— Ты что мозги крутишь, Евгений! Тебе дело говорят, а ты!..
Гвоздарев осекся.
— Пошли отсюда. — Сергей решительно запахнул плащ. — С тобой, Гвоздарев, толковать — что телеграфному столбу проповедь читать.
И уже во дворе предложил:
— Айда в горком, к самому Силантьеву. А я Гвоздареву еще припомню при случае. Этот из таких, что сто лет сопли на кулак мотать будет. Знаю.
Силантьев начал рабочий день с ощущением того, что в чем-то допустил ошибку. Ощущение было неясным, расплывчатым, он никак не мог привязать его к определенному событию. Но что-то беспокоило. И хоть долгие годы он отдал партийной работе, никак не мог приучить себя к тому, чтобы не упрекать себя же за решения, верность которых представляется сомнительной. От ошибок никто не застрахован. И поэтому заходившие в кабинет работники аппарата, поглядывая на его непроницаемо-спокойное лицо, слушая его негромкий, юношески высокий голос, решили: что-то случилось.
Вошла секретарь.
— Виктор Павлович, к вам тут целая делегация.
— Откуда?
— Молодежь. С первого промысла. С ними этот… начальник участка Старцев.
Старцев! Силантьев кивнул — пусть входят — и в памяти резко очертилось лицо молодого инженера, когда он на бюро доказывал важность своего предложения о гарантийном ремонте. А он, Силантьев, послушавшись доводов руководителей управления, довольно-таки бесцеремонно назвал инициативу Старцева прожектерством. Неприятный осадок остался в душе после совещания. Однажды, во время перерыва, он встретил взгляд Старцева — в нем читался упрек с легкой, как показалось, иронией.

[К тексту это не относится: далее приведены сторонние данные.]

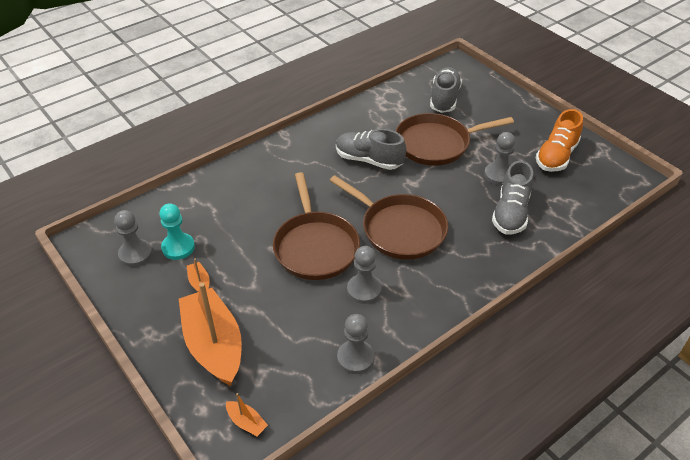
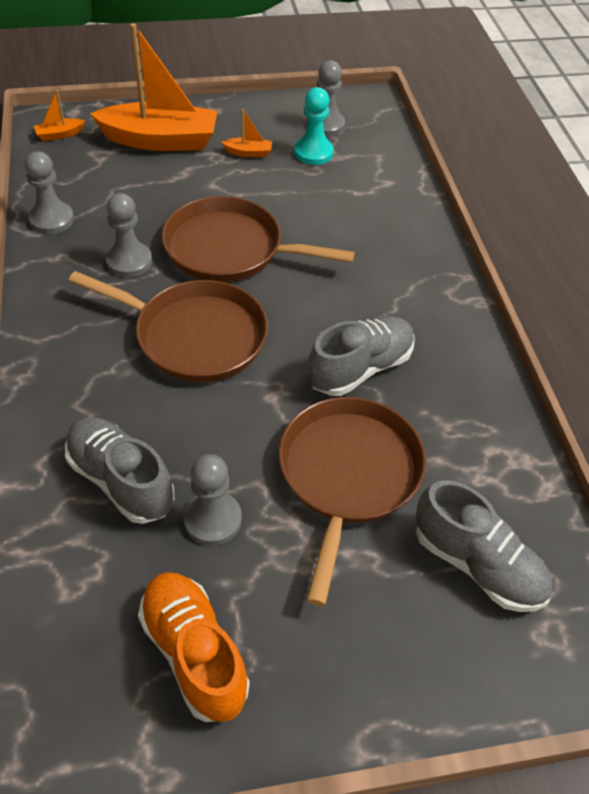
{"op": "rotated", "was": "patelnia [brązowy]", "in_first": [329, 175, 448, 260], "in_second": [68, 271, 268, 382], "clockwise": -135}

Жестом пригласив вошедших сесть, Силантьев внимательно оглядел каждого. Удивительно рыжая, чуть возбужденная девушка мнет в руках пушистые белые варежки. Другая, круглолицая, очень, наверно, смешливая, смотрит в потолок. Старцев, смуглый, с вечно неспокойными глазами, как всегда безукоризненно одетый, изучает кабинет. «Что их привело? Может быть, то же самое, о чем говорилось на бюро? Ну и упрям же Старцев, если это так!»
Силантьеву всегда нравилось работать с молодежью — сказывалась, очевидно, военная привычка давних лет: его постоянно избирали комсоргом, сначала — роты, потом — полка. Вот и сейчас по возможности он старался принимать участие в комсомольских мероприятиях. Однажды даже его третий секретарь полусерьезно-полушутливо упрекнул: «Ты что же это мой хлеб отбиваешь, Виктор Павлыч?»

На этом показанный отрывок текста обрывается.